Jane Kirkpatrick knows how to spin a yarn!
Her leading ladies are strong and courageous, they make sacrifices and are confronted by hard choices in troubled times. Often the heroine deals with personal pain as well as larger conflicts in her world, and over the course of the novel she is refined by the fires.
In A Light in the Wilderness, we have the chance to befriend Letitia. This woman's keen mind is ignored due to the shade of her skin, and her opinion does not matter, yet Letitia knows what is most important about her identity- she is free. She has the papers that prove it.
People may still walk around her as if she's garbage and talk over her as if she is a fence post, but she is not a slave.
When Letitia serves somebody now, she does it because she has a kind and giving heart, not because she is property.

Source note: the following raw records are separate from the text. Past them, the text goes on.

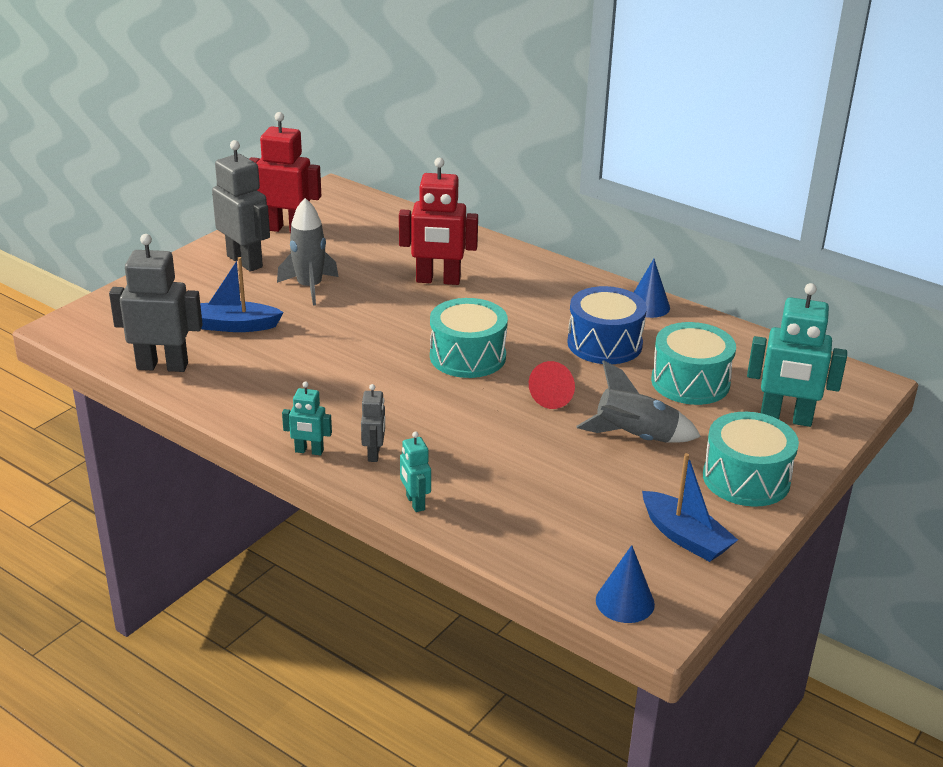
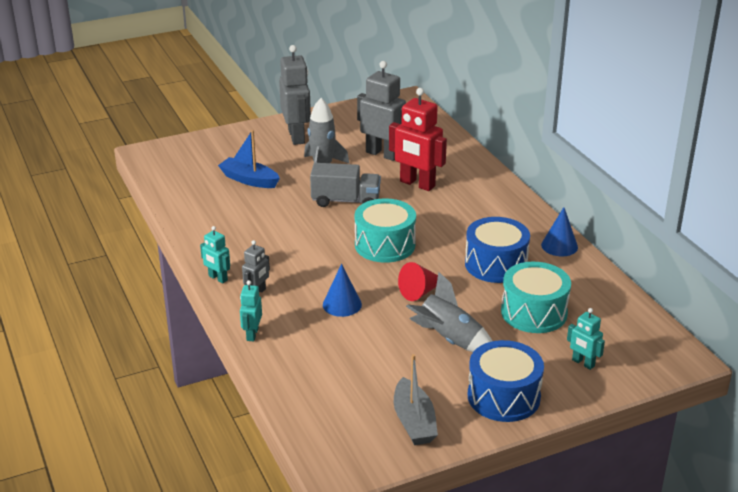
camera: 30 degrees right, 0 degrees up
(162, 366) = (180, 194): grey robot -> grey robot (382, 154)
(286, 229) = (346, 120): red robot -> none
(375, 320) = (345, 201): none -> grey truck
(625, 602) = (326, 449): blue cone -> blue cone (342, 304)
(685, 537) = (414, 422): blue boat -> grey boat
(746, 479) = (503, 397): turquoise drum -> blue drum
(785, 418) = (583, 363): turquoise robot -> turquoise robot, size x0.52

And she even has a few dreams that her freedom should allow her to reach. She wants her own bit of land, some seeds to grow her own vegetables. She wants her own cow, and her own sewing things to make her clothes. It will be a quiet, industrious life, and it will be a free life.
Letitia never imagined the battles she would have to fight, the trouble she would face, and the inner reserve of faith and hope that she would gain.
Once you begin this book, it will absorb you. Letitia's story combines with several other women's stories, including an aged Indian grandmother and a white woman who accepts Letitia as a human being and a friend.
The basic striving for dignity, the gain of love and the experience of loss, the birth of a child and the death of a child, all these come into the stories.
There is harshness that makes you wonder how these women kept their head up, and then there are spots of tenderness and you think "Yes, we still feel this way today."
In pioneer times and in our times, the real stuff lasts: our grit, our persistence, our ability to take a stand for goodness and human rights.
Thank you Revell for my review copy.